An American, Fred Soyka, experienced at first hand the effects of the
Föhn wind, and wrote about them in his book The Ion Effect,
which begins
"The
search for information that led to this book actually began in 1970 as
an attempt to prove to myself that I was neither a manic-depressive nor
a hypochondriac. For ten years I had lived and worked in Geneva, and almost
from the moment I moved there from New York I suffered totally inexplicable
fits of anxiety, depression, physical illness, and the kind of bottomless
despair that at times even led me to flirt with the idea of suicide. Neither
doctors nor a psychiatrist could explain what was happening to me, but
when one said vaguely that it might be "something electrical"
in the air of Geneva I seized upon it as a possible explanation and spent
five years travelling through Europe, the Middle East, and North America
meeting scientists and amassing an awesome pile of scientific literature.
I made three discoveries. The first was that in certain places at certain
times - in Geneva, in a large part of Central Europe, in southern California,
alongside the Rocky Mountains and in at least a dozen other parts of the
world - the air becomes sick not because of the pollution we all know
about, but because of imbalances in the natural electrical charge of the
air."
What, then,
I am suggesting is that many of the patients who were being seen by Freud
and his Central European contemporaries were, in fact, suffering from
conditions whose cause originated outside themselves.
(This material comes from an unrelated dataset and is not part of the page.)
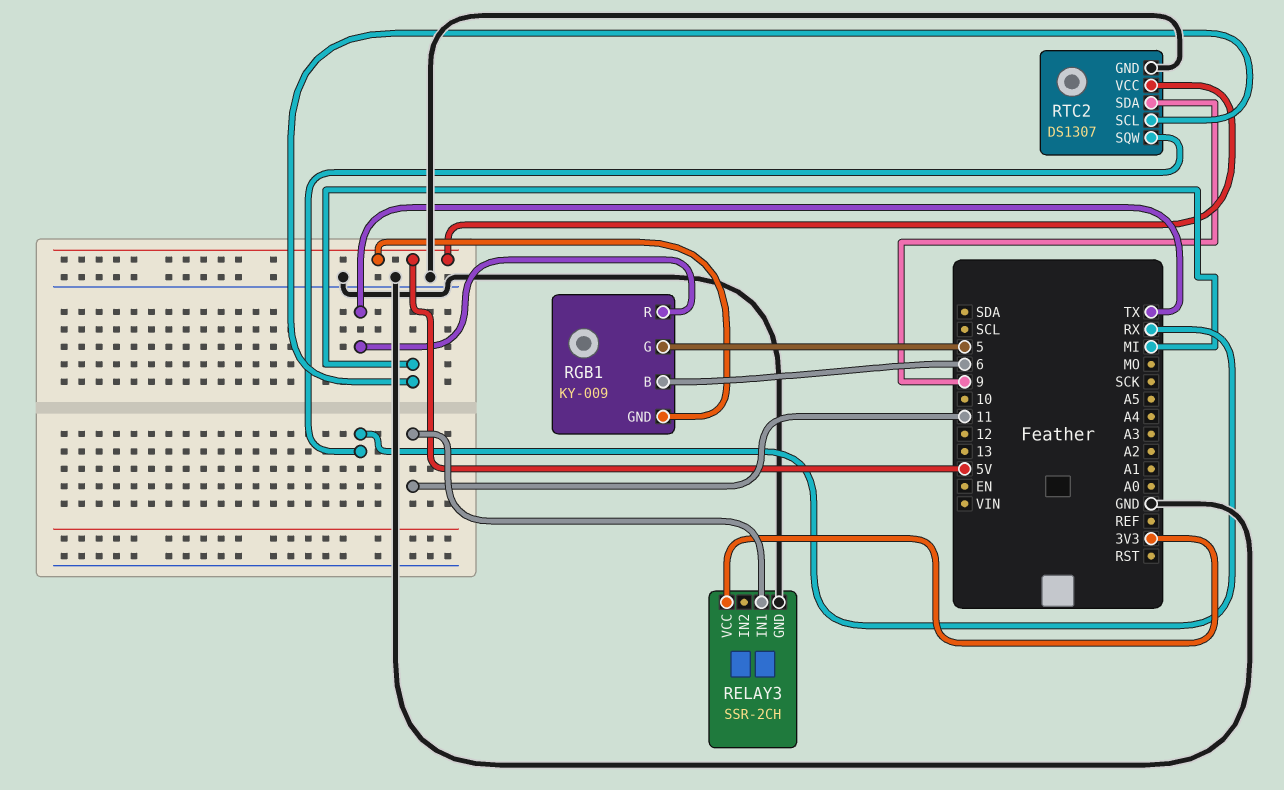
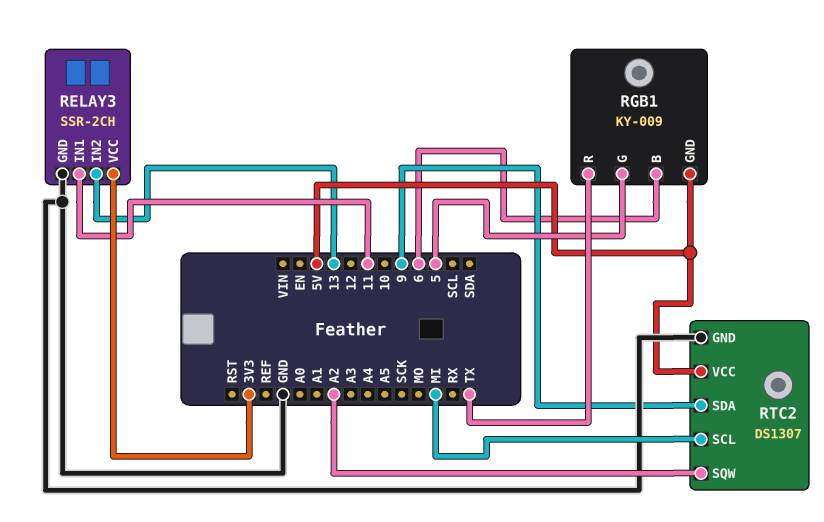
RELAY3 pin IN2: none -> 13
RTC2 pin SQW: RX -> A2

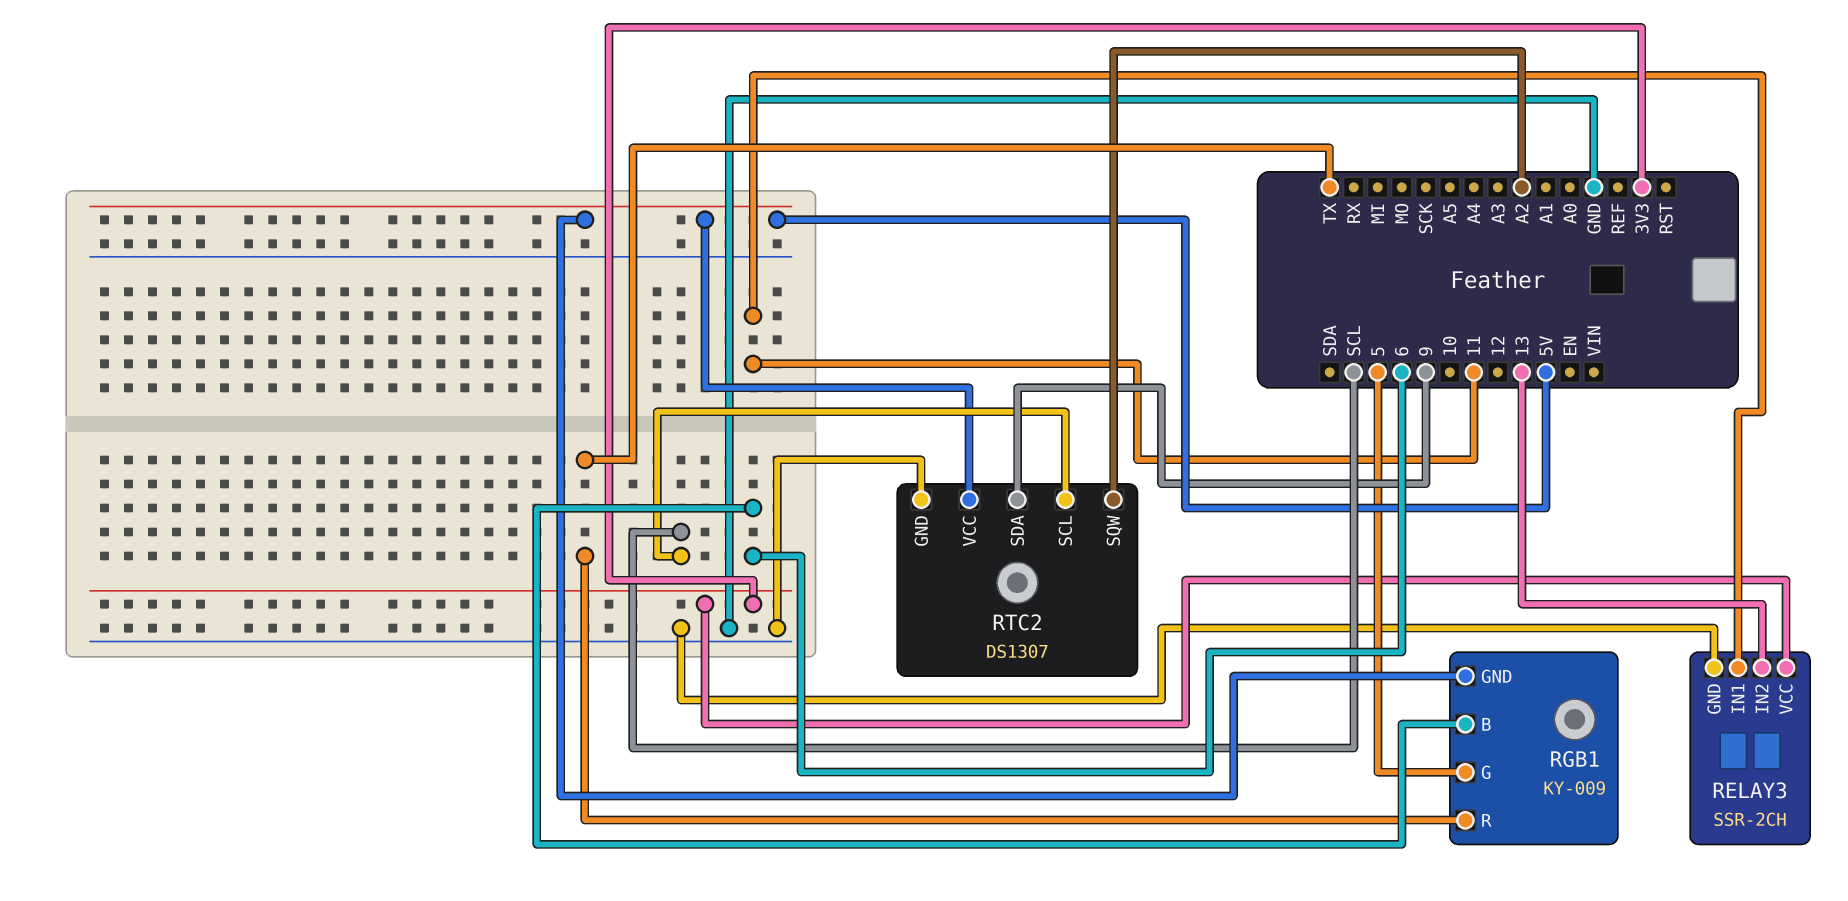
RTC2 pin SCL: MI -> SCL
Unable to explain
these 'neuroses', it was perhaps logical that subjective causes should
be examined, or that analysts should look for explanations within the
often limited or circumscribed experiences of their own lives - possibly
imbuing their patients with their own personal deficiencies and quirks.
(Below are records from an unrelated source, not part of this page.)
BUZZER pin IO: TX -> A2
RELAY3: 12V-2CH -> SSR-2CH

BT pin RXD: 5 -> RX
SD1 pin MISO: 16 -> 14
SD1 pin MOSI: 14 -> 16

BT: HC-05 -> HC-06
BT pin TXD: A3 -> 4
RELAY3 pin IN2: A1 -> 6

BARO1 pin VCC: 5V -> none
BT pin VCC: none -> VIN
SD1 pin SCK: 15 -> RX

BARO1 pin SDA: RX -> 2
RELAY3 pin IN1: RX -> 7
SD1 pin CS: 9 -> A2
It must also be borne in mind that analysts and associates of patients
could also be sensitive and react to the influences of the air imbalance,
or that staff in hospitals for the disturbed could become aggravated and
provocative, sparking off confrontations that would be laid, naturally,
at the doors of the inmates, who, after all, were the ones assumed to
be need in need of treatment.
I shall write more about these and other relevant matters in later sections,
relevant to us in Britain for, although we do not have named winds to
blame, nevertheless we have identifiable patterns of air flow which, by
their electrical nature, produce effects comparable to those of the Föhn
and similar winds. In the meantime, I shall lightly skim over those of
Tesla's discoveries that are relevant to my theme. He discovered, and
demonstrated, that electricity can be transmitted through the air, and
that the earth itself is an electrical conductor; and he had wonderful
ideas for using the earth to distribute electrical energy without the
need for cables. To digress briefly, I never fail to laugh when I read
of the consequences of one phase of his experiments.
"Tesla's
Colorado Springs tests were well remembered by local residents. With a 200-foot
pole topped by a large copper sphere rising above his laboratory, he generated
electrical potentials that discharged lightning bolts up to 135 feet long.
Thunder from the released energy could be heard 15 miles away in Cripple
Creek. People walking along the street were amazed to see sparks jumping
between their feet and the ground, and flames of electricity would spring
from the taps when anyone turned them on for a drink of water. Light bulbs
within 100 feet of the tower glowed when they were turned off. Horses at
the livery stable received shocks through their metal shoes and bolted from
the stalls. Even insects were affected: butterflies became electrified and
helplessly swirled in circles, their wings sprouting blue halos of St. Elmo's
Fire." To cap it all, during one high-powered test, he completely destroyed
the generator at the local power station. Not such a good day!